Thea Energy Inc., formerly Princeton Stellarators, a fusion energy company advancing stellarator technology for commercialization, recently announced the U.S. Department of Energy selected the Princeton-based company for an award provided through the Innovation Network for Fusion Energy, or INFUSE, program and sponsored by the Fusion Energy Sciences program office to accelerate fusion energy development through public-private research partnerships.
About Thea Energy
Thea Energy, formerly Princeton Stellarators, was founded in 2022 with a focus on leveraging recent breakthroughs in stellarator physics and engineering to create a faster, simpler approach to commercializing fusion energy. Thea Energy is reinventing the stellarator using computer-controlled arrays of planar coils and replacing the intricate, complex modular magnets required in all other proposed stellarator architectures.

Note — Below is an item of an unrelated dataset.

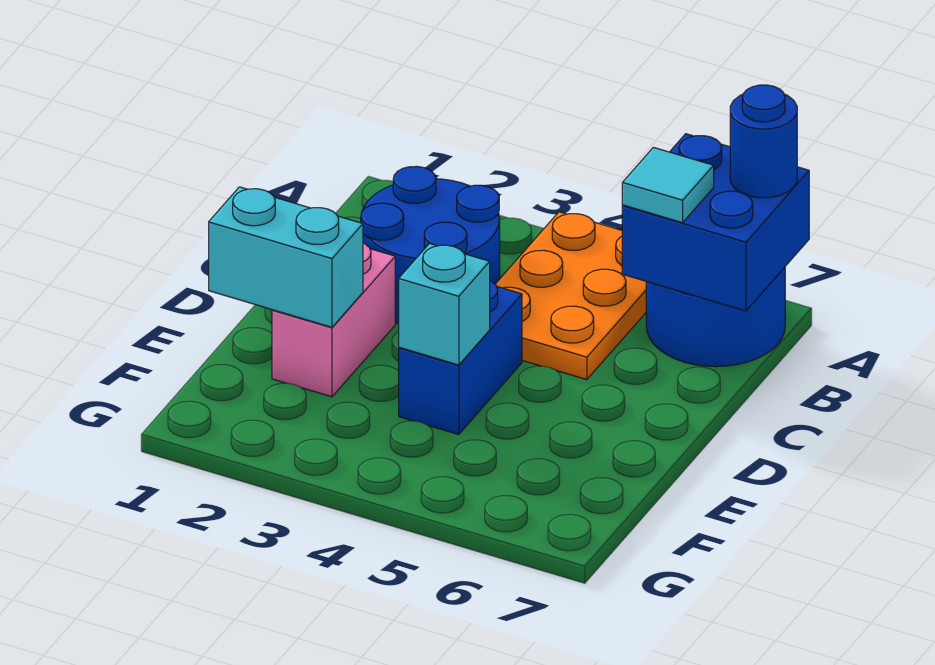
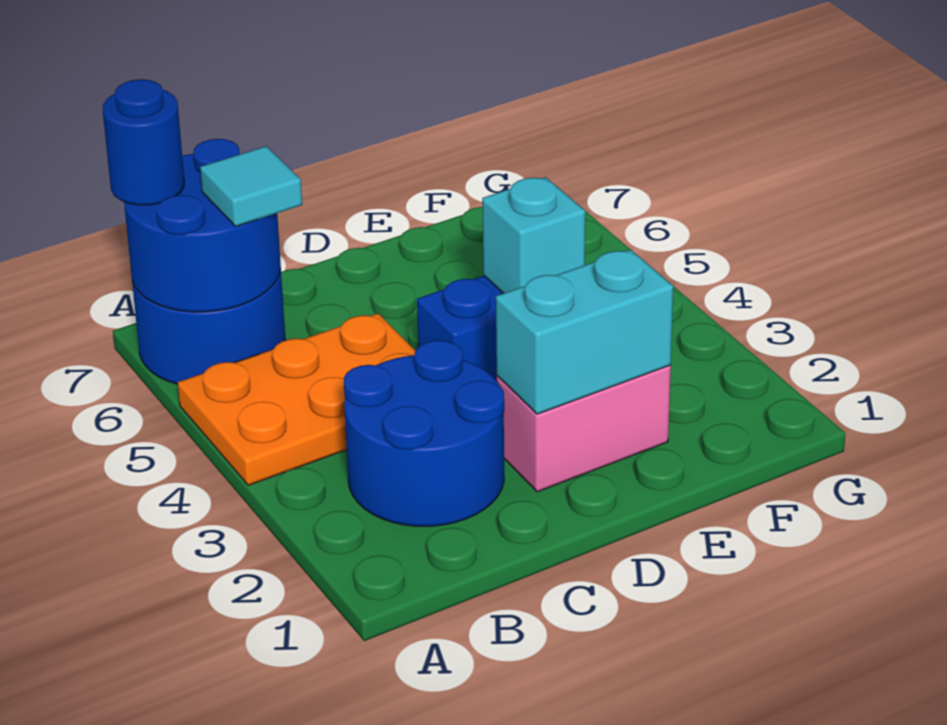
blue brick A6:B7 level 2 -> blue round brick A6:B7 level 2
cyan brick E1:E2 level 2 -> cyan brick D2:E2 level 2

Total funding is $4.6 million for 18 projects lasting up to two years in duration. The awardees were selected via a competitive peer review process managed by the INFUSE leadership team at Oak Ridge National Laboratory and Princeton Plasma Physics Laboratory.
Thea Energy will collaborate with the University of California, San Diego, in the newly funded project to develop a boron-based renewable first wall capable of sufficient heat removal and tritium recovery from stellarator fusion devices. Specifically, researchers will focus on a technique to make boron pebble rods that can be tested under power plant-relevant conditions.
A stellarator is a plasma device used in magnetic confinement fusion research.